Top few commodities which varied from previous month and contributed to the WPI inflation and increased included sugar crops (22.26 percent), fertilizers (13.39 percent), chemicals (12.69 percent), vegetable oils (11.06 percent), eggs (10.57 percent), fibre crops (10.57 percent), kerosene oil (10.40 percent), bed foam (10.25 percent), diesel (9.65 percent), potatoes (9.50 percent), motor spirit (9.47 percent), tractors (8.10 percent), vegetable ghee (8.00 percent), steel bar and sheets (7.80 percent), ceramics and sanitary fixture (7.44 percent), woolen carpets (7.02 percent), synthetic carpets (6.78 percent), mobil oil (5.68 percent), woven fabrics (5.66 percent), bricks, blocks and tiles (5.56 percent), steel products (4.79 percent), soaps and detergents (4.71 percent), timber (3.88 percent), hosiery products (3.25 percent), meat (2.55 percent), stimulant and spice crops (2.21 percent), plastic products (2.05 percent) and coffee and tea (1.81 percent) and decreased in bajra (19.83 percent), fruits (9.85 percent), sugar (2.95 percent), poultry (2.42 percent) and other oil seeds (0.80 percent).

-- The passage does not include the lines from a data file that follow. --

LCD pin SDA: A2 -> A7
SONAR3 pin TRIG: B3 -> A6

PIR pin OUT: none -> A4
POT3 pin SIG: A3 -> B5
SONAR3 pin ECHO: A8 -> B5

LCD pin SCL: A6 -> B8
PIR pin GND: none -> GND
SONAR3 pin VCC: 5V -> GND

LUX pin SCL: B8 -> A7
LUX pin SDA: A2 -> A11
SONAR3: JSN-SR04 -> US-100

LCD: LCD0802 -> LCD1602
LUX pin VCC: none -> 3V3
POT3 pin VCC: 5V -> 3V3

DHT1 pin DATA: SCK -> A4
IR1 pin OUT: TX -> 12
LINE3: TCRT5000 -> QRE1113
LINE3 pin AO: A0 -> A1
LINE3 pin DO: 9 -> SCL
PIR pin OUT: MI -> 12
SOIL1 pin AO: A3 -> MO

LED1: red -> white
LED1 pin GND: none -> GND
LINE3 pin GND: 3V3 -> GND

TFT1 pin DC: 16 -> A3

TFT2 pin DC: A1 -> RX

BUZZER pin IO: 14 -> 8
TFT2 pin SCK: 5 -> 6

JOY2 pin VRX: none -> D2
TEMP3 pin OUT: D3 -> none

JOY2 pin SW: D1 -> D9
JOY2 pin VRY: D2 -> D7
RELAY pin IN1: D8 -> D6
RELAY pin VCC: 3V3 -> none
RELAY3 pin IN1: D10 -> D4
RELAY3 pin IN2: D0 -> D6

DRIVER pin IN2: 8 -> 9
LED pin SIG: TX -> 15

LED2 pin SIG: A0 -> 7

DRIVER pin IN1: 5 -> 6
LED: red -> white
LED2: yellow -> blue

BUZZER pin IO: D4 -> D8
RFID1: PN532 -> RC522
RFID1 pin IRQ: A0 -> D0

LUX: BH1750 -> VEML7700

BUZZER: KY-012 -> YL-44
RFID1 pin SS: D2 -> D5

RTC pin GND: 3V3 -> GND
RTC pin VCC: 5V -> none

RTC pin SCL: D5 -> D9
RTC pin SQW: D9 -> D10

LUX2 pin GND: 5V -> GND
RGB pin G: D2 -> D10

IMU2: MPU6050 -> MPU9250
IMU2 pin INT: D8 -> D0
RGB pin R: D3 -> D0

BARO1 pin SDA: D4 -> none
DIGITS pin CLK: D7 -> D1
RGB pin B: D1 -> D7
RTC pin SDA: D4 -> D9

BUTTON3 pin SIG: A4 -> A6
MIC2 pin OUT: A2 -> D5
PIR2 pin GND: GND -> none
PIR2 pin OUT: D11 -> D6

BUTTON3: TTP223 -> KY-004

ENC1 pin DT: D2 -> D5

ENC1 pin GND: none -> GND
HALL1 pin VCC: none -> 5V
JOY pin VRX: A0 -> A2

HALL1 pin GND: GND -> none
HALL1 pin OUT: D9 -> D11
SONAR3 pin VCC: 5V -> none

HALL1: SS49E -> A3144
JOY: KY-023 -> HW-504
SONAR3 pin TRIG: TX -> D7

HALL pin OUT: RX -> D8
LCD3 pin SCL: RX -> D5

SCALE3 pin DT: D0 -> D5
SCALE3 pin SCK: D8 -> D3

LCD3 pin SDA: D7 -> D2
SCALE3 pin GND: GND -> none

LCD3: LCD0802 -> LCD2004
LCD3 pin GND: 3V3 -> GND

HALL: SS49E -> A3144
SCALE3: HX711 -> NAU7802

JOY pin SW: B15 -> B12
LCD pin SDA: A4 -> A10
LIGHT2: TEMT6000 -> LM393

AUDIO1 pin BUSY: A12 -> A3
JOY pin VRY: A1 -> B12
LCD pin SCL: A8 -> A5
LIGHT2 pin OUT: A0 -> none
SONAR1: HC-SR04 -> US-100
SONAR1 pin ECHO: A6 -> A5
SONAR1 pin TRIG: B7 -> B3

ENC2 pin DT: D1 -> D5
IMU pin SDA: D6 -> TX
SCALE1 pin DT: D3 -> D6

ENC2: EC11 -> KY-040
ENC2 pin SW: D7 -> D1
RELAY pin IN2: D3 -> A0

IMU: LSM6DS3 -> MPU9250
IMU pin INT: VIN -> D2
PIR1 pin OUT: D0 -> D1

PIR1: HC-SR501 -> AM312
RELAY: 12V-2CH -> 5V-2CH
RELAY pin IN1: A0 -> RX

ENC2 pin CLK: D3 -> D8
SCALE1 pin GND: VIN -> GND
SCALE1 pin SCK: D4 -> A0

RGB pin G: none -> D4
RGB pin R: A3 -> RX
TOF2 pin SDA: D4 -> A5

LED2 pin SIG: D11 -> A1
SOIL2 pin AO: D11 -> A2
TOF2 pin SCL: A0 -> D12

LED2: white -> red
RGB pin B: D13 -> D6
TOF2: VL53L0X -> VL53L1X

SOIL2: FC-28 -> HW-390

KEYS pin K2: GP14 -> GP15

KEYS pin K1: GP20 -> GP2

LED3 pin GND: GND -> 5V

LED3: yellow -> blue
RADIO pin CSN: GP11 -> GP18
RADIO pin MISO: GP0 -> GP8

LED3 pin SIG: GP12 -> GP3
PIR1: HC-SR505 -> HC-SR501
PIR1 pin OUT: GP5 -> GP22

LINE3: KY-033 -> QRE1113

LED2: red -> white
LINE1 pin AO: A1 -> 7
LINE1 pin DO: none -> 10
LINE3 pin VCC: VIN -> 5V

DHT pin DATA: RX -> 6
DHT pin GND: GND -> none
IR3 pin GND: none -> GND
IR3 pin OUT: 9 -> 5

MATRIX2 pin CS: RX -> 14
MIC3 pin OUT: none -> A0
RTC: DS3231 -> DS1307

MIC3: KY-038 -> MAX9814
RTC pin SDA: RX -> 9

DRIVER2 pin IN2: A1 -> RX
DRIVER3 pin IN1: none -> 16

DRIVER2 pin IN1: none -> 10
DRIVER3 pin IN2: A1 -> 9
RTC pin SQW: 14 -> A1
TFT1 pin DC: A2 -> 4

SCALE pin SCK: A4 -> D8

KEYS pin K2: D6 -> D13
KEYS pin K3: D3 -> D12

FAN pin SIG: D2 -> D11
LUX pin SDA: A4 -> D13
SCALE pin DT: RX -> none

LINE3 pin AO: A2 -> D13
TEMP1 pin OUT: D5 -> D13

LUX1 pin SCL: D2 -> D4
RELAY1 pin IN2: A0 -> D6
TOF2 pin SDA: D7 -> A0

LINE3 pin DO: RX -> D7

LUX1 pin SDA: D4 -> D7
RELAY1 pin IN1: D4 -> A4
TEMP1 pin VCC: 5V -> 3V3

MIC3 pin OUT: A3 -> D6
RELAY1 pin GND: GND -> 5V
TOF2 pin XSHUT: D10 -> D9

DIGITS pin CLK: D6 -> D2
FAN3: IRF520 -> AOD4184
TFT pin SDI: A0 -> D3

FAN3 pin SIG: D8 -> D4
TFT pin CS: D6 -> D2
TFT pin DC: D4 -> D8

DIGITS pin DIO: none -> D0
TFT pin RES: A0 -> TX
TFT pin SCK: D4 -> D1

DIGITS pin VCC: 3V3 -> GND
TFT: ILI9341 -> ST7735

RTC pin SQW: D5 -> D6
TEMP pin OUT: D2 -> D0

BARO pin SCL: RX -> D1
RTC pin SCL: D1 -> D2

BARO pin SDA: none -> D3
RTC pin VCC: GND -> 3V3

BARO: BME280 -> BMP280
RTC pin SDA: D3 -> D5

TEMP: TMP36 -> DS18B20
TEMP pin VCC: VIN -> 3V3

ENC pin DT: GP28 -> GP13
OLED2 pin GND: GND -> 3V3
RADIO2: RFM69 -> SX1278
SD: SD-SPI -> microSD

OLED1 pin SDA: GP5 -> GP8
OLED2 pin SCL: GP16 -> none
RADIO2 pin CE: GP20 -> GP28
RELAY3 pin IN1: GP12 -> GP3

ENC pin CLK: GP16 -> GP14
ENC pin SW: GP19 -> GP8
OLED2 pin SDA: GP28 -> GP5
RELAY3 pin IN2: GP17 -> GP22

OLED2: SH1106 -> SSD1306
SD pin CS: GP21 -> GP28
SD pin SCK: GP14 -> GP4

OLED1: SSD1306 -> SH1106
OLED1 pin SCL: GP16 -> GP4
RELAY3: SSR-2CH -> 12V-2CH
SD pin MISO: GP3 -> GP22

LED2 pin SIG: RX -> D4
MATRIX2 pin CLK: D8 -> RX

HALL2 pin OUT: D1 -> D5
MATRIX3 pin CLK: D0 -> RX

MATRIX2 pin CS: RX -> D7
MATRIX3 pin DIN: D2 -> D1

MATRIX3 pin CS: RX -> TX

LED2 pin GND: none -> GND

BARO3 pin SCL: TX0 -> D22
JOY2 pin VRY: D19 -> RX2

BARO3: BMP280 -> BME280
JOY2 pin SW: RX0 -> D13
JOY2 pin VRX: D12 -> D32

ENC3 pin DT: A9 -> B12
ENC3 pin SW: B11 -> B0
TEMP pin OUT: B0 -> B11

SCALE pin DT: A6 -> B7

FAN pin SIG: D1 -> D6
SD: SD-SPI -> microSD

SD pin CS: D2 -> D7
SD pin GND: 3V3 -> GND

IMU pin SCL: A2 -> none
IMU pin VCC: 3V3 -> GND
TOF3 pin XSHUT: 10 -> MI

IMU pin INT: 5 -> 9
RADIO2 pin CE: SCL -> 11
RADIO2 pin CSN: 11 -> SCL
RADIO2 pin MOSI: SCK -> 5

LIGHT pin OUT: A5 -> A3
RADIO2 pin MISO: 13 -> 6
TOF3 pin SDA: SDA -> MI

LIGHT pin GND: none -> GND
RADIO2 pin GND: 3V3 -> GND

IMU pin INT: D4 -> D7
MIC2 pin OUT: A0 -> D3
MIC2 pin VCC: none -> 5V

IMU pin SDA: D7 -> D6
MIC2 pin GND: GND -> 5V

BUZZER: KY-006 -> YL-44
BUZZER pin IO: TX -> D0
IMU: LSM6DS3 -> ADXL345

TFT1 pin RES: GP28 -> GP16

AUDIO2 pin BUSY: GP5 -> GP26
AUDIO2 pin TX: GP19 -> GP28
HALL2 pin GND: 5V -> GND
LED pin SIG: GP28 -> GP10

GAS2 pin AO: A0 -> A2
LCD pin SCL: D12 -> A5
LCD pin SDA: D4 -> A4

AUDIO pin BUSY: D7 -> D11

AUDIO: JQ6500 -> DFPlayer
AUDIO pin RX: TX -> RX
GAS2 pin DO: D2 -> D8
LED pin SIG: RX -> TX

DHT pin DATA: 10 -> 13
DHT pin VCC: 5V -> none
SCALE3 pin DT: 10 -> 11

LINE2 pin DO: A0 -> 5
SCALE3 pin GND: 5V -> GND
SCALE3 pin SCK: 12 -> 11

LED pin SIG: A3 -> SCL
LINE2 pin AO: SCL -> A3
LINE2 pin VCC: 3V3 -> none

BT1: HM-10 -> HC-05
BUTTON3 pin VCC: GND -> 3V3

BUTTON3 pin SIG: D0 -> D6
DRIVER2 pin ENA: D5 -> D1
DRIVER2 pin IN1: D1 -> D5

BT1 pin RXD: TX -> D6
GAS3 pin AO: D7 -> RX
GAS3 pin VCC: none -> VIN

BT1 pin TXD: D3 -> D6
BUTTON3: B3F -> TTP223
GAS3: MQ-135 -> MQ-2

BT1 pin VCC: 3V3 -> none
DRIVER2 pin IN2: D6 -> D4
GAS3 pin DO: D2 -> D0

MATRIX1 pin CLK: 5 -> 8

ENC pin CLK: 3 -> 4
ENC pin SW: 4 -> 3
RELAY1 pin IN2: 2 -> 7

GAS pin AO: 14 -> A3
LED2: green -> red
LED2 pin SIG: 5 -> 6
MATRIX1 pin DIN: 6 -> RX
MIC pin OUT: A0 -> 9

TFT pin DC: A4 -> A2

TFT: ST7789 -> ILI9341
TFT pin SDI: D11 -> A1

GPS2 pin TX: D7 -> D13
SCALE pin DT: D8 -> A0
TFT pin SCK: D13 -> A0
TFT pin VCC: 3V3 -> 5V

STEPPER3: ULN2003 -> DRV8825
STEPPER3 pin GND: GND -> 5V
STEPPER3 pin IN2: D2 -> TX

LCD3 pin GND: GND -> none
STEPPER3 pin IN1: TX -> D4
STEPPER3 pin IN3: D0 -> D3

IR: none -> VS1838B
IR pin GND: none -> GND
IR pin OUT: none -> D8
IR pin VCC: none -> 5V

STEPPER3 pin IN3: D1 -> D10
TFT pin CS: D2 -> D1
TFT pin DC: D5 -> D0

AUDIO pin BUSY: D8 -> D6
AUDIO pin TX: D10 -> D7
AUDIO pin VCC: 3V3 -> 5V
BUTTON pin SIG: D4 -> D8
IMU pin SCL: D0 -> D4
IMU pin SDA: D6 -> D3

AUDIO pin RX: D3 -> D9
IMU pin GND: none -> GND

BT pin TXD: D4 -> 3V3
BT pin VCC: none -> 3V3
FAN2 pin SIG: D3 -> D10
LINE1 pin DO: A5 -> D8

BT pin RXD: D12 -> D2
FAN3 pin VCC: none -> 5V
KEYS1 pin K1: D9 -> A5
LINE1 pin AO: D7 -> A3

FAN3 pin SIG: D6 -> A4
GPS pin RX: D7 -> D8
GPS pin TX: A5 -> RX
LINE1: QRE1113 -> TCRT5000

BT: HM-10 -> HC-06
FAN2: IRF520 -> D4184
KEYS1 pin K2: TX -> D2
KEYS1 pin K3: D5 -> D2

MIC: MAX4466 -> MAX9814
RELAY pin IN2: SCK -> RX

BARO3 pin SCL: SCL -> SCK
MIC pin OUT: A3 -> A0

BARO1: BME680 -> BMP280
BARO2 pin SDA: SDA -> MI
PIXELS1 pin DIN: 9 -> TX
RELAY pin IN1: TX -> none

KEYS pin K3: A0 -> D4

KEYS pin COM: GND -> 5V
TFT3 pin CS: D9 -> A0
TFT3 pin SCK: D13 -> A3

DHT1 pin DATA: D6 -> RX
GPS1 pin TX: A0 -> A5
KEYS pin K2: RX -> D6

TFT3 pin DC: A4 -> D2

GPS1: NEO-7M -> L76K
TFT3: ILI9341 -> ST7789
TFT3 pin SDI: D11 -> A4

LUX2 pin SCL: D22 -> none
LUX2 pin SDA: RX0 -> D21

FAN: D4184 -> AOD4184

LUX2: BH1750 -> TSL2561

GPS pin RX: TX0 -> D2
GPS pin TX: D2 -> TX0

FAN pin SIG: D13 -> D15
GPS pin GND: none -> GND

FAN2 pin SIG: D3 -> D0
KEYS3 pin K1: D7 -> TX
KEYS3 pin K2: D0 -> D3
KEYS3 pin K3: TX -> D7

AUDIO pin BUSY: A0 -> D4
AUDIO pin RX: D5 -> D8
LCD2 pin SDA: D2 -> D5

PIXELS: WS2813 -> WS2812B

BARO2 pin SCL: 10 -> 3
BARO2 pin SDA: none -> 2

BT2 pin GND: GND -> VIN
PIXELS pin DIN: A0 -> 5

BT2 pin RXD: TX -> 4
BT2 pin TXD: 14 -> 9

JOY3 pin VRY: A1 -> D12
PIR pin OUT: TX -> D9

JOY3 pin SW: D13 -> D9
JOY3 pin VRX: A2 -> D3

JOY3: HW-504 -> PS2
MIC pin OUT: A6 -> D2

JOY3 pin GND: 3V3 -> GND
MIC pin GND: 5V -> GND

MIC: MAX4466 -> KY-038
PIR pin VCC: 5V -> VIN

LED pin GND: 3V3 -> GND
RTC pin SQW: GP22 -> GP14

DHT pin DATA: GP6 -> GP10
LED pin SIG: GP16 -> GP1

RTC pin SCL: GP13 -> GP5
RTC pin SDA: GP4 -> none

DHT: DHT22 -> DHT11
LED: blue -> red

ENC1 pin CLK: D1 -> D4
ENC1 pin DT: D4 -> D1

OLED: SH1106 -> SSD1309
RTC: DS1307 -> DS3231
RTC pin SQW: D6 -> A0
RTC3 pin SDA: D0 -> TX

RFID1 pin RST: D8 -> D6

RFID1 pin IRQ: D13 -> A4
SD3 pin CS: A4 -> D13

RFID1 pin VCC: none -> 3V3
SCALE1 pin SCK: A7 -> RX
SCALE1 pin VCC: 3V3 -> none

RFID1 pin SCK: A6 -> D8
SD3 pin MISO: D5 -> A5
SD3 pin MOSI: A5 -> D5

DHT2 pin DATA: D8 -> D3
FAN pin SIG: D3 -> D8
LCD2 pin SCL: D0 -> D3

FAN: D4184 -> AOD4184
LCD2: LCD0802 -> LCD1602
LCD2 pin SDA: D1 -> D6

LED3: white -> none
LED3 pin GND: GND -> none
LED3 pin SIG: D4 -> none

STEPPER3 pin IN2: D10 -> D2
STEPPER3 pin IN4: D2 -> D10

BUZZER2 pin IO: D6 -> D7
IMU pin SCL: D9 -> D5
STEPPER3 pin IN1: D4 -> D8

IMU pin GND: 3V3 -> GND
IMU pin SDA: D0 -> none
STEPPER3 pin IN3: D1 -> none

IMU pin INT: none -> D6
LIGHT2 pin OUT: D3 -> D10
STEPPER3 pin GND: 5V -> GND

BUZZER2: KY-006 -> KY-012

YoY top few commodities, which varied from previous year i.e. November, 2020 increased include furnace oil (100.55 percent), fibre crops (80.23 percent), kerosene oil (77.2 percent), cultivators (68.18 percent), steel bar and sheets (64.11 percent), diesel (62.16 percent), vegetable ghee (57.47 percent), other oil seeds (56.32 percent), vegetable oils (50.87 percent), bajra (48.92 percent), fertilizers (46.27 percent), motor spirit (45.42 percent), cotton yarn (45.36 percent), chemicals (41.19 percent), spices (33.34 percent), maize (25.02 percent), silk and rayon fabrics (24.52 percent), woven fabrics (23.67 percent), mobil oil (19.66 percent), meat (18.06 percent), soaps and detergents (17.92 percent), hosiery products (17.19 percent), cement (16.12 percent) and cotton fabrics (14.98 percent) and decreased in stimulant and spice crops (44.72 percent) and potatoes (16.97 percent).